Am Mittwoch, 25. März 2009 14:52:15 schrieb Tobias Jakobi:
A few comments on all the patches. I am a bit busy at university right now, so I didn't have a chance to answer earlier:
From patch 4/4:
if (!use_ps(stateblock)) {
TRACE("Non power two matrix multiply fixup\n");
glMultMatrixf(((IWineD3DTextureImpl *)
stateblock->textures[texUnit])->baseTexture.pow2Matrix);
}
I think a comment would be helpful why this isn't done when pixel shaders are used, as this can't be seen from the context of this code.
if (GL_TEXTURE_RECTANGLE_ARB ==
IWineD3DBaseTexture_GetTextureDimensions(stateblock->textures[sampler]) &&
use_ps(stateblock)) {
Maybe it would be helpful to add a flag that says if the fixup matrix is identity. WineD3D can emulate np2 textures with padded GL_TEXTURE_2D textures as well. Now I can't think of any hardware that has shaders, but not GL_ARB_texture_rectangle, but checking for GL_TEXTURE_RECTANGLE_ARB to find out if we need a fixup isn't that nice(We might do it in other places too, though)
From patch 1:
- /* Bitmap for texture rect coord fixups (32 samplers max currently).

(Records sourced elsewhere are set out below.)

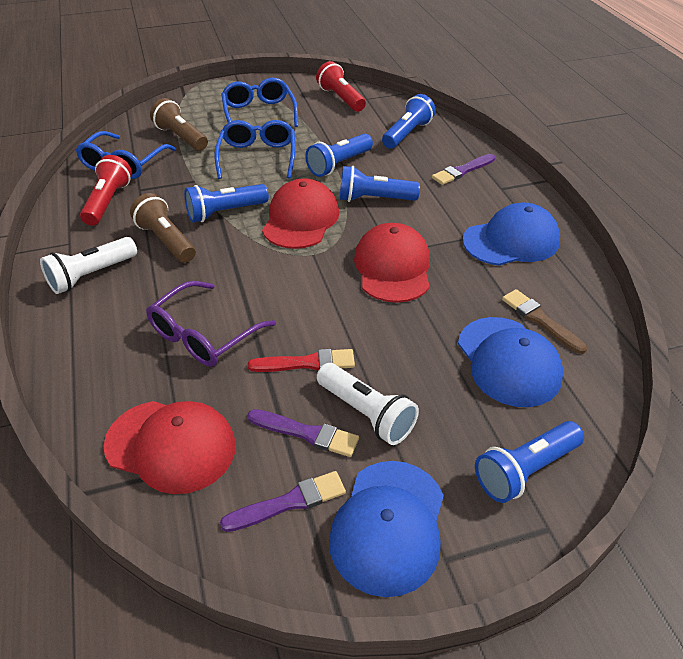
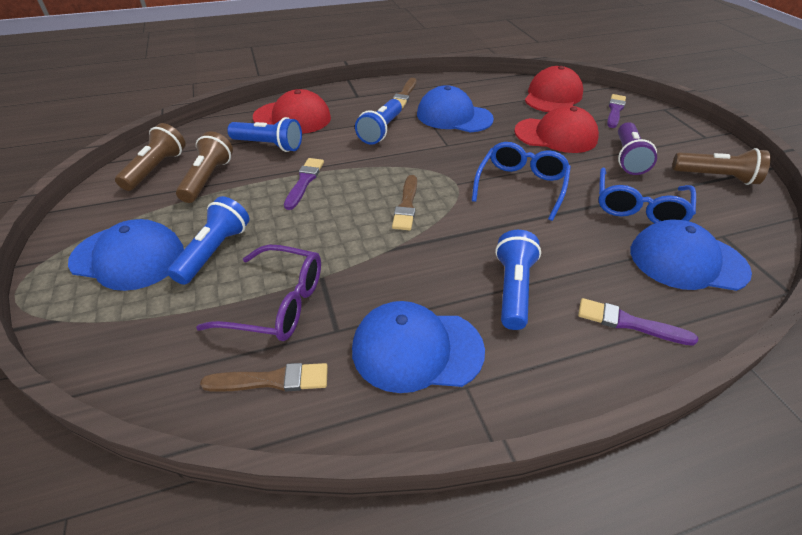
blue cap: 3 -> 4
blue flashlight: 5 -> 4
blue glasses: 3 -> 2
brown brush: 1 -> 3
brown flashlight: 2 -> 3
purple flashlight: 0 -> 1
red brush: 1 -> 0
red flashlight: 2 -> 0
white flashlight: 2 -> 0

* Increase size when MAX_FRAGMENT_SAMPLERS grows. */
- UINT texrect_fixup;
I think there's no point in supporting more than 16 samplers. That's the limit in d3d9 and will never change, and d3d10 makes unconditional NP2 support mandatory. The ps_compile_args structure is memcmp'ed every time the shader is changed, so the size matters. I also recommend to move it to the bottom of the structure, since it will be 0x0000 in most cases, so it prolongs the number of bytes the memcmp has to check before it finds a difference.(ok: In which direction does memcmp search?)
General: I also think that you could merge the 4 patches into one or two. I appreciate the effort to make the patches small, but that shouldn't be a self-sufficient purpose. Patches 1 and 2 can certainly be merged, as patch 1 alone doesn't do anything. Patch 4 could be merged into patch 3 because it is required for the code in patch 3 to work correctly.
The patches leave out one corner case(Subject for a separate patch though): The use of a vertex shader with fixed function fragment processing. In this case the vertex shader has to take care of the fixup. In GLSL that can conveniently be done in the pixelshader<->vertexshader glue function. It could read the same uniform and multiply the written texture coordinate.
Once all the cases work in GLSL, we could experiment with the R and RG float formats from GL_NV_float_buffer, since they're supported on RECT textures only, but may come handy on pre-geforce 8 hardware which doesn't support the ARB_RG extension.